Explicit or implicit promises about future rulings are out of bounds – such promises if sought and given would indeed compromise judicial independence and due process of law. Our Constitution sets up three independent branches; the judiciary is not supposed to be the puppet of the Congress or the President.

But a nominee’s disclosure of specific views about actual past cases does not commit him to rule any particular way in the future. He remains free to change his mind if persuaded by sound legal arguments in later cases. Just as then-Justice Rehnquist in his confirmation hearings for Chief Justice in 1986 could have properly – without making any impermissible promises — told Senators that particular of his own prior Supreme Court writings as Associate Justice accurately reflected his constitutional vision (and no one could really doubt that this would have been proper), so Roberts can explain to Senators that he agrees — or disagrees — with particular opinions of Rehnquist or others.

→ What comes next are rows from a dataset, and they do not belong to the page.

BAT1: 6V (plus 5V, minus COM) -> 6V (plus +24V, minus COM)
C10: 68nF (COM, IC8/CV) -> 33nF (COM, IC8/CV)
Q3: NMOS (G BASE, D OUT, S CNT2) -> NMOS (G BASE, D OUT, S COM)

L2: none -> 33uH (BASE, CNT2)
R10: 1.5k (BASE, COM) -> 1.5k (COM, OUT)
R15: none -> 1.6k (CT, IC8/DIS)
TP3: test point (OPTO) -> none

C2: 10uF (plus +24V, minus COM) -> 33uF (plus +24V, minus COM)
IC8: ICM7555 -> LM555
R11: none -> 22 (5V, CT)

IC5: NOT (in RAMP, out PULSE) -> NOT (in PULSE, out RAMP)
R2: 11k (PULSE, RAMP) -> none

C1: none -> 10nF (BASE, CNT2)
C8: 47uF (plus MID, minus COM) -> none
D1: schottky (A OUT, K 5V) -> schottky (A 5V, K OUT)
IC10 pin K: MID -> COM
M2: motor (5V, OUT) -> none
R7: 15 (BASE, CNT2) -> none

I don’t think they should ask a nominee about specific cases that are actually pending before the court because the nominee has almost certainly not read the briefs in the case or had a chance to examine the issue in any detail, and the details often determine the outcome. But when asked about a past decision by the court, the details are available in the decision itself and the briefs may be made available easily and quickly. You can’t know what types of arguments a future case might present, but you do know the arguments presented in past cases so there is no reason to allow a nominee to beg off on answering such a question.

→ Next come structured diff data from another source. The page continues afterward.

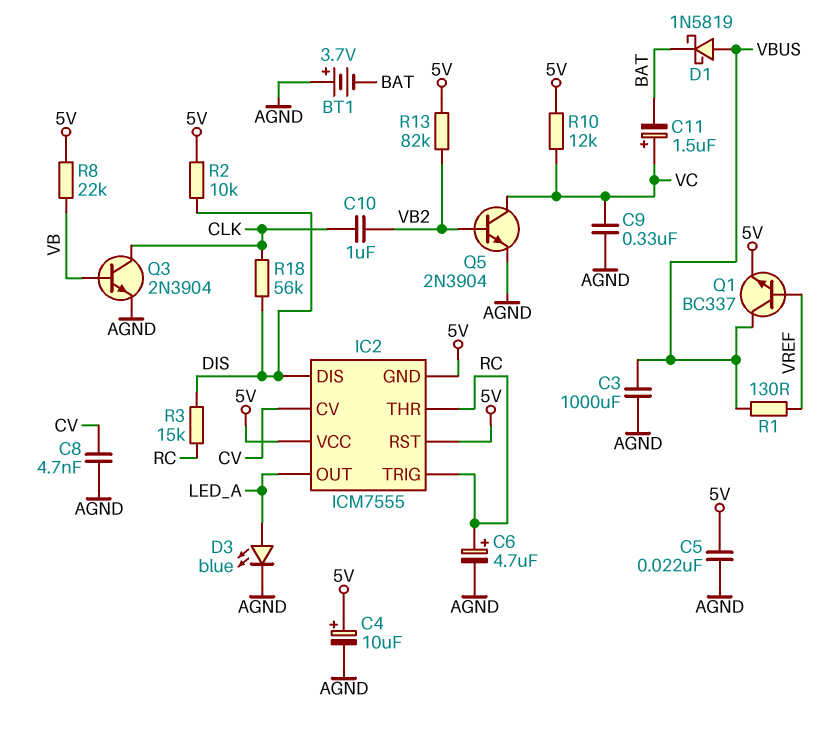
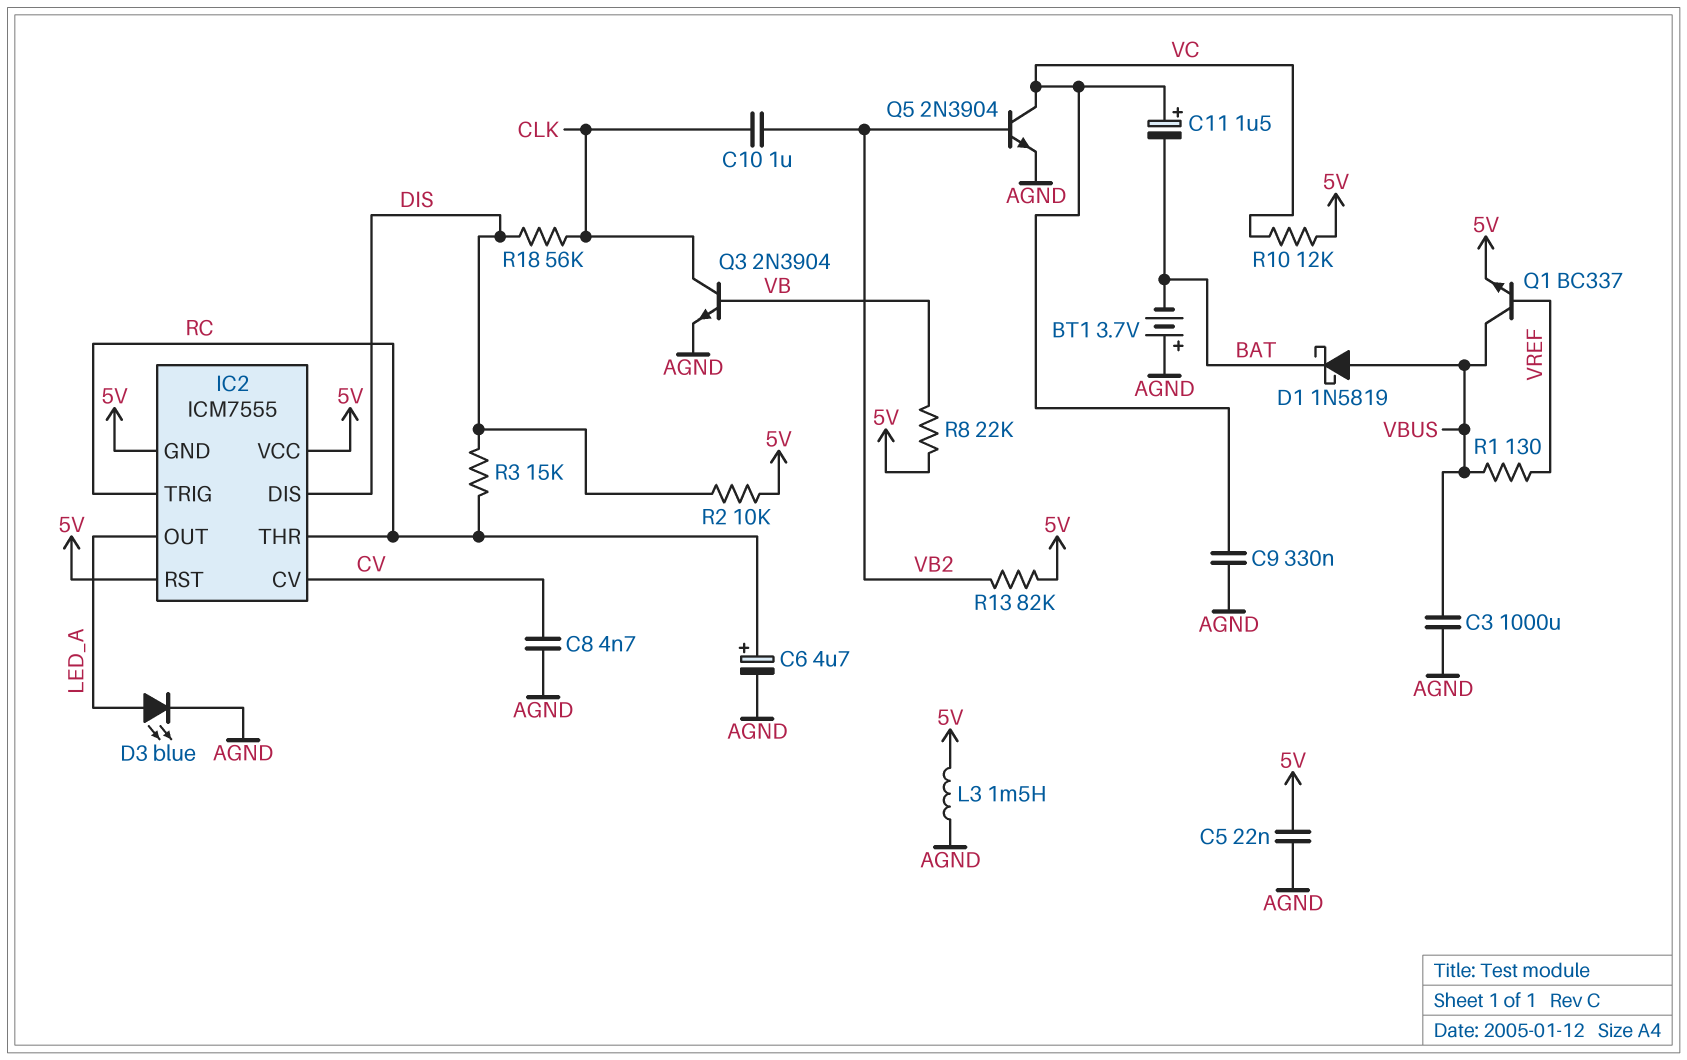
C4: 10uF (plus 5V, minus AGND) -> none
L3: none -> 1.5mH (5V, AGND)

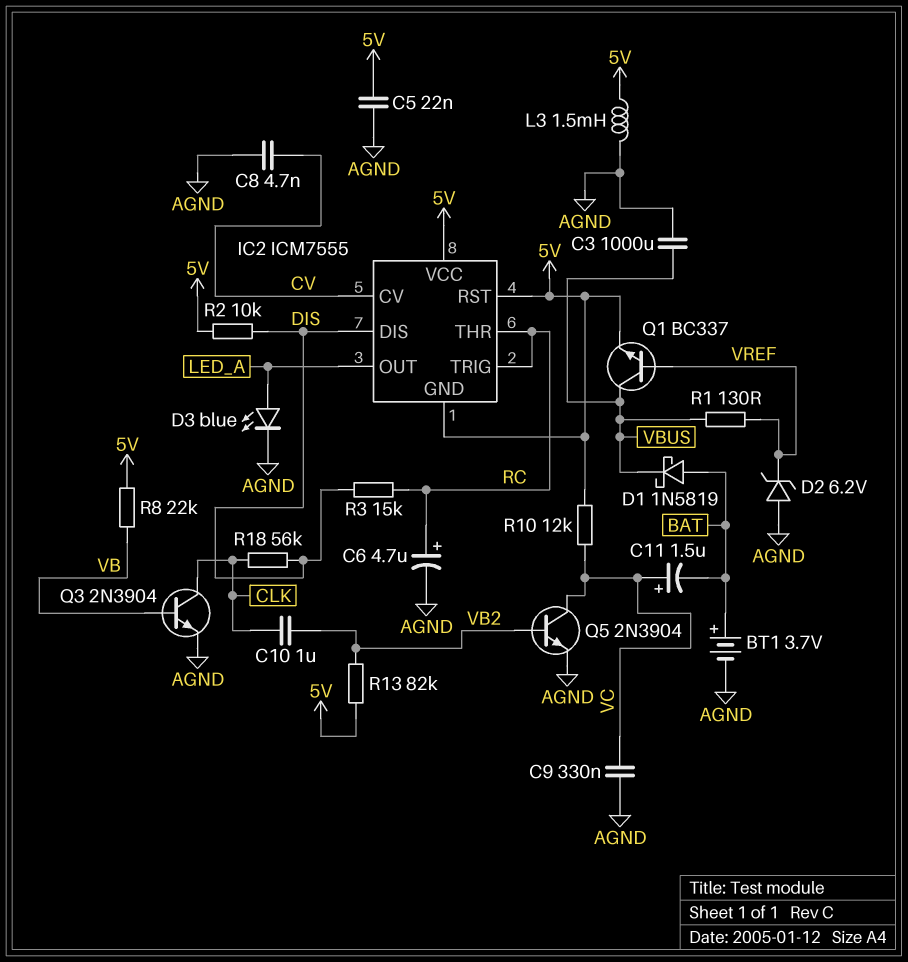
BT1: 3.7V (plus AGND, minus BAT) -> 3.7V (plus BAT, minus AGND)
D1: schottky 1N5819 (A VBUS, K BAT) -> schottky 1N5819 (A BAT, K VBUS)
D2: none -> zener 6.2V (A AGND, K VREF)

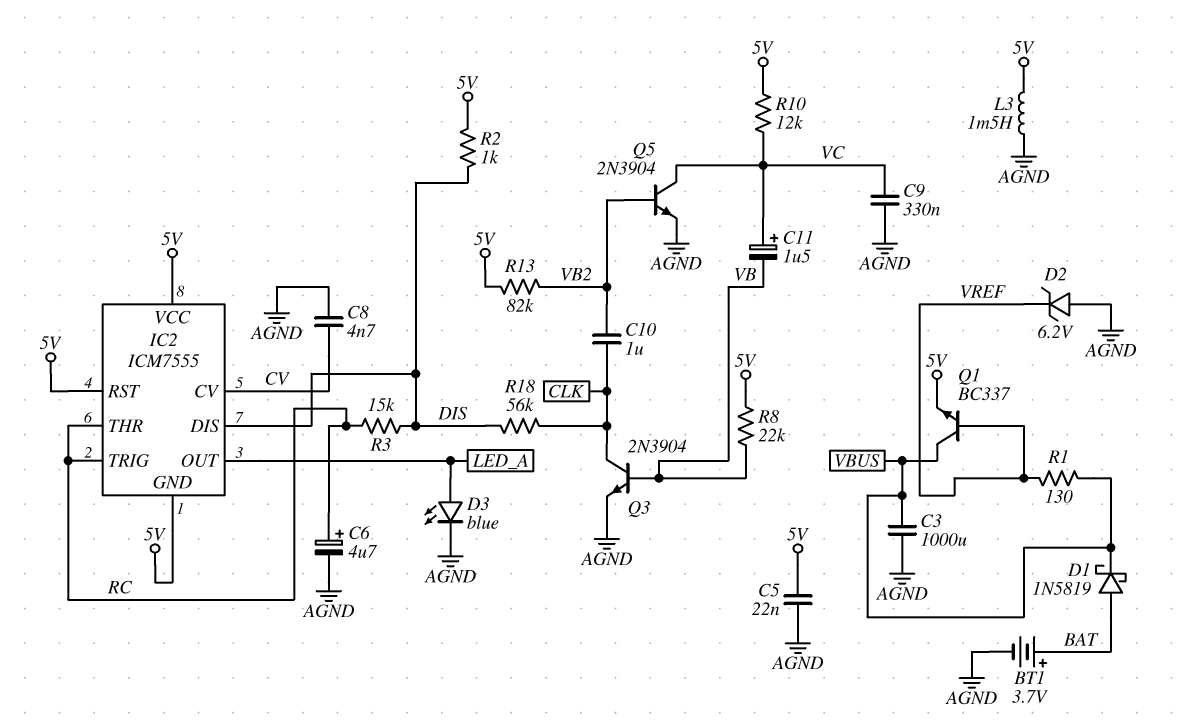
C11: 1.5uF (plus VC, minus BAT) -> 1.5uF (plus VC, minus VB)
R2: 10k (5V, DIS) -> 1k (5V, DIS)

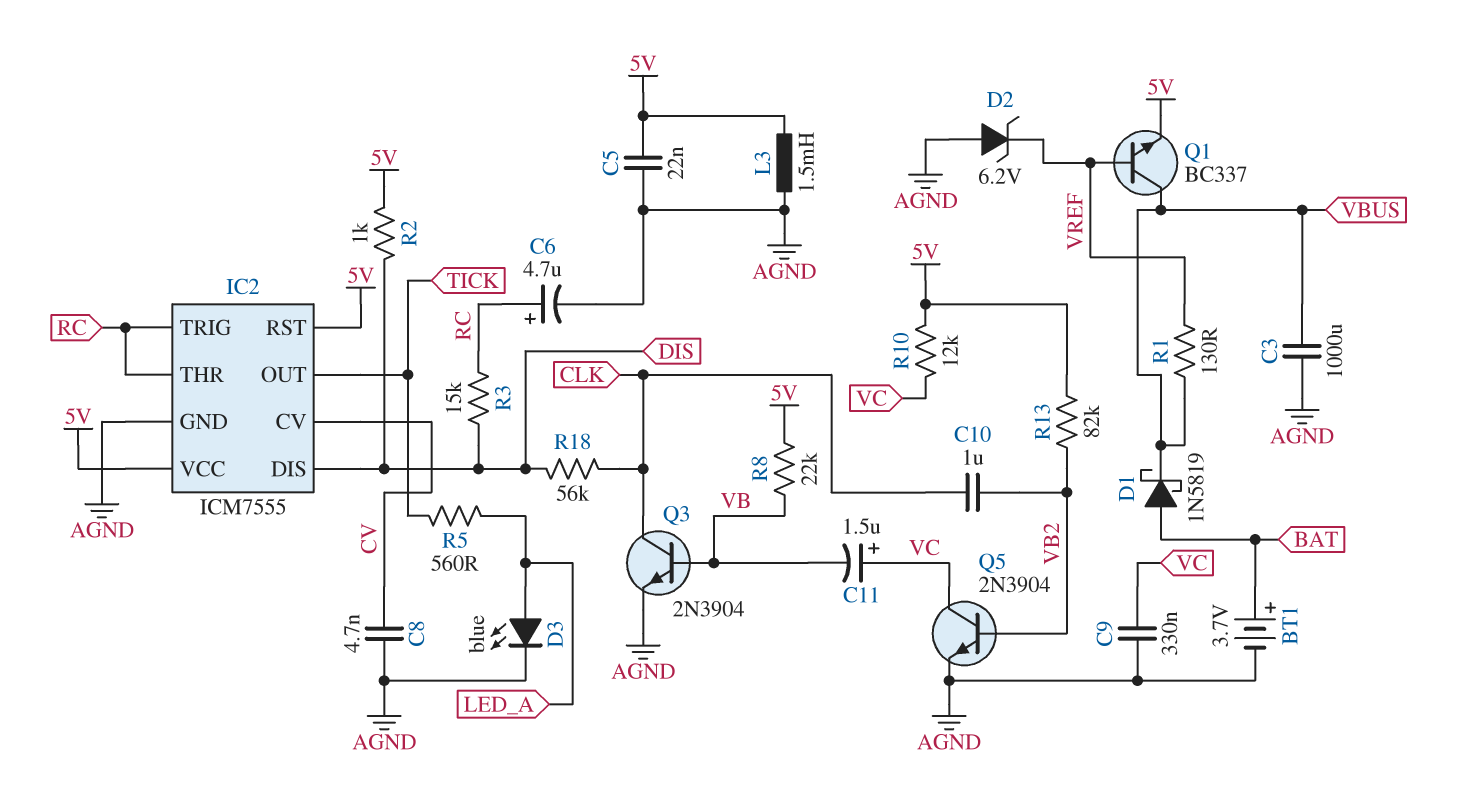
IC2 pin GND: 5V -> AGND
IC2 pin OUT: LED_A -> TICK
R5: none -> 560 (LED_A, TICK)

In the end, Amar leaves as an open question which particular cases a nominee should be asked about. In fact, he leaves it as a challenge to his readers:

Here’s my thought: Let’s all spend August identifying ten or so closely divided (5-4 or 6-3) Supreme Court decisions from the past decade covering a range of important constitutional and statutory areas, and let’s ask Judge Roberts to do what lawyers all across the country do every summer after big cases come down – read the majority opinions, concurrences and dissents, and say who got the better of the legal debate in each of the cases.

I would say let’s not limit that to the last 10 years, let’s take big decisions from history as well. Which cases would you like to have a nominee break down and analyze so that you can get a real sense of their judicial philosophy and how they go about the job of judging? Perhaps some of the lawyers in the crowd will throw out some suggestions.

Comments

  1. #1 Ed Darrell
    August 5, 2005

    I keep hoping some judge or nominee will suggest that Barron v. Baltimore was too broadly construed, or incorrectly decided, or both. It’s rather moot now, since the Civil War and the 14th Amendment changed it. So why not confess?

  2. #2 Sherman Dorn
    August 5, 2005

    Meyer v. Nebraska and Pierce v. Society of Sisters, which are the historical roots of Griswold.

  3. #3 Dan
    August 5, 2005

    The Slaughterhouse Cases, Carolene Products (with particular attention paid, of course, to FN 4), Wickard, and Casey are the ones that come quickly to mind. Though there are LOTS of others that deserve to make the list, too. We could have a lot of fun with this game.

  4. #4 Ed Brayton
    August 5, 2005

    I totally agree about the Slaughterhouse cases, especially because one’s analysis of those cases tells you so much about so many different aspects of judicial philosophy – the type of originalism they might apply, their respect or lack of respect for stare decisis, the distinction between following the logic of the text rather than the prejudices or compromises of those who wrote it, and much more. Wickard would tell you a lot about how much they are willing to abstract the limitations on governmental authority. I’d add Midkiff for the same reason. But probably the biggest two I’d like to hear their reaction to are Griswold and Lawrence.